PMB’s are a feature of the Medical Schemes Act, 131 of 1998, in terms of which medical schemes have to cover the costs related to the diagnosis, treatment and care of:

  • any emergency medical condition;
  • a limited set of 270 medical conditions (defined in the Diagnosis Treatment Pairs);
  • 25 chronic conditions (defined in the Chronic Disease List).

When deciding whether a condition is a PMB, the doctor should only look at the symptoms and not at any other factors, such as how the injury or condition was contracted. This approach is called diagnosis-based. Once the diagnosis has been made, the appropriate treatment and care is decided upon as well as where the patient should receive the treatment (at a hospital, as an outpatient or at a doctor’s rooms).
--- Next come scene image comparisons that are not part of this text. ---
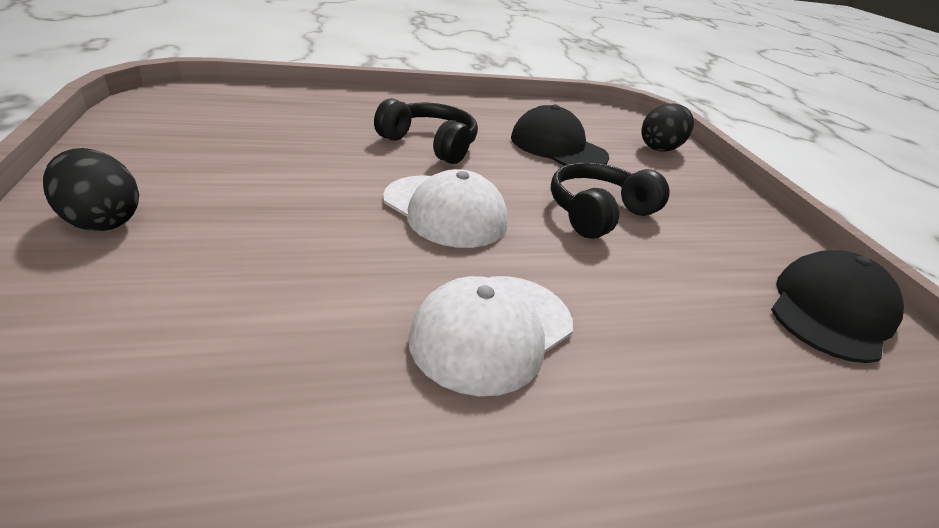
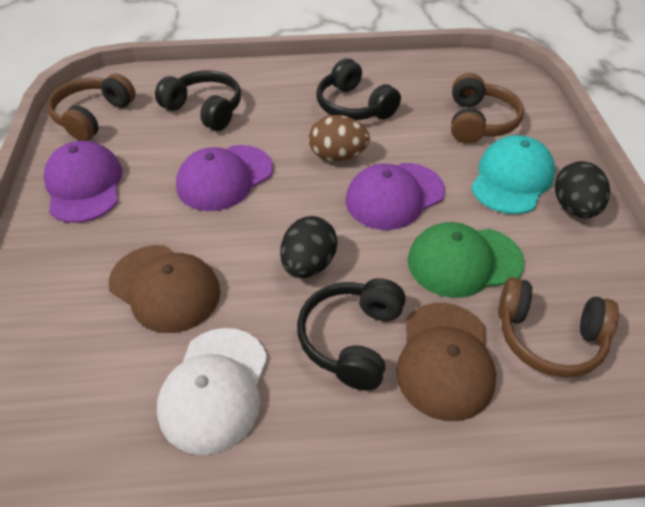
black cap: 2 -> 0
black headphones: 2 -> 3
brown cap: 0 -> 2
brown egg: 0 -> 1
brown headphones: 0 -> 3
green cap: 0 -> 1
purple cap: 0 -> 3
turquoise cap: 0 -> 1
white cap: 2 -> 1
There are a few general rules that govern all PMB diseases. All Medical Schemes need to adhere to these rules.

  • General rules for the payment of PMB’s:
  • Costs related to diagnosis, treatment and care of PMB’s are not allowed to be passed through your medical savings account or day to day expense plans.
  • The medical schemes are allowed to stipulate Designated Service Providers (DSP) but they have to be within a reasonable distance from your work and home.
  • Treatment at a DSP will be covered in full by the medical scheme under the PMB conditions when delivered according to scheme protocols and procedures.
  • Medical Schemes cannot charge a co-payment or levy for the treatment of a PMB if you have followed the schemes protocols.

It is the responsibility of each member of a Medical Scheme to empower themselves with knowledge and to know their rights.